Hindu monists, i.e., Smartas, who follow Advaita philsosophy, see one unity, with the personal Gods, different aspects of only One Supreme Being, like a single beam of light separated into colours by a prism, and are valid to worship. Some of the Hindu aspects of God include Devi, Vishnu, Ganesh, and Shiva. One of the most prominent Hindu monists is the saint Ramakrishna, whose preferred form of God is Devi and who reiterated traditional Hindu beliefs that aver devotees can invoke God in whatever form a devotee prefers (termed Ishta Devata, i.e., the preferred form of God) and ask for God's grace in order to attain Moksha, the end of the cycle of rebirth and death.

Although Hinduism is very diverse, one of the possible things that unite all hindus is the quest for enlightenment and to free oneself from the cycle of rebirth. Another major concept is the concept of Ahimsa, which means "non-violence." Through this concept, strict movements of vegetarianism and tolerance grew. Hindus believe that everything in the world is part of the universal spirit, and therefore everything needs to be respected, preserved and protected.

Similarities and Differences Between Hinduism and Buddhism

Gautama was born and brought up and lived and died technically a Hindu...There was not much in the metaphysics and principles of Gautama which cannot be found in one or other of the orthodox systems, and a great deal of his morality could be matched from earlier or later Hindu books. "Buddhism, in its origin at least is an offshoot of Hinduism." (S.Rahdhakrishnan)


1. Both emphasize the illusory nature of the world and the role of karma in keeping men bound to this world and the cycle of births and deaths.

2. Both believe in the transmigration of souls and the cycle of births and deaths for each soul.

3. Both emphasize compassion and non violence towards all living beings.

4. Both believe in the existence of several hells and heavens or higher and lower worlds.

5. Both believe in the existence of gods or deities on different planes.

6. Both believe in certain spiritual practices like meditation, concentration, cultivation of certain bhavas or states of mind.

7. Both believe in detachment, renunciation of worldly life as a precondition to enter to spiritual life.
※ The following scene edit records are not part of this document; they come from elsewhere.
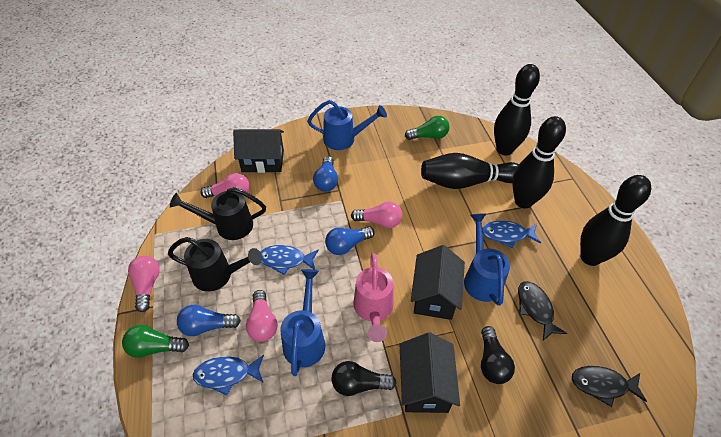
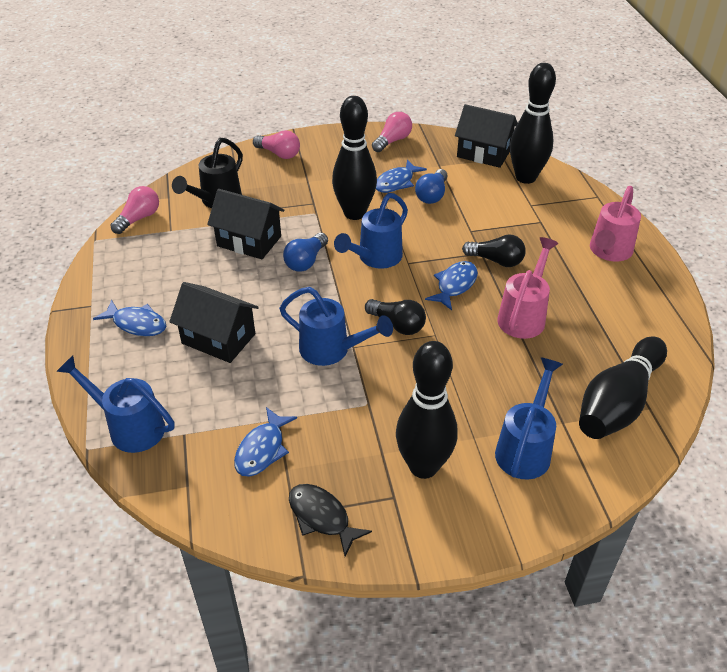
black fish: 2 -> 1
black watering can: 2 -> 1
blue fish: 3 -> 4
blue light bulb: 3 -> 2
blue watering can: 3 -> 4
green light bulb: 2 -> 0
pink light bulb: 4 -> 3
pink watering can: 1 -> 2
Both consider desire as the chief cause of suffering.

8. The Advaita philosophy of Hinduism is closer to Buddhism in many respects.

9. Buddhism and Hinduism have their own versions of Tantra.

10. Both originated and evolved on the Indian soil. The founder of Buddhism was a Hindu who became the Buddha. Buddhism is the greatest gift of India to mankind.


1. Hinduism is not founded by any particular prophet. Buddhism was founded by the Buddha.

2. Hinduism believes in the efficacy and supremacy of the Vedas. The Buddhist do not believe in the Vedas.

3. Buddhism does not believe in the existence of souls as well in the first cause, whom we generally call God. Hinduism believe in the existence of Atman, that is the individual soul and Brahman, the Supreme Creator.

4. Hinduism accepts the Buddha as an incarnation of Mahavishnu, one of the gods of Hindu trinity. The Buddhist do not accept this.

5. The original Buddhism as taught by the Buddha is known as Theravada Buddhism or Hinayana Buddhism. Followers of this do not worship images of the Buddha nor believe in the Bodhisattvas. The Mahayana sect considers the Buddha as the Supreme Soul or the Highest Being, akin to the Brahman of Hinduism and worship him in the form of images and icons.

6. The Buddhists consider the world to be full of sorrow and regard ending the sorrow as the chief aim of human life. The Hindus consider that there are four chief aims (arthas) in life which every being should pursue. They are dharma (religious duty), artha (wealth or material possessions), kama (desires and passions) and moksha (salvation.)

7. Hindus also believe in the four ashramas or stages in life. This is not followed in Buddhism. People can join the Order any time depending upon their spiritual preparedness.

8. Buddhists organize themselves into Order (Sangha) and the monks live in groups. Hinduism is basically a religion of the individual.

9. Buddhism believes in the concept of Bodhisattvas. Hinduism does not believe in it.

Some of the blending of both religions brings a strong spirituality to the individual. That is part of my own spiritual doctrines.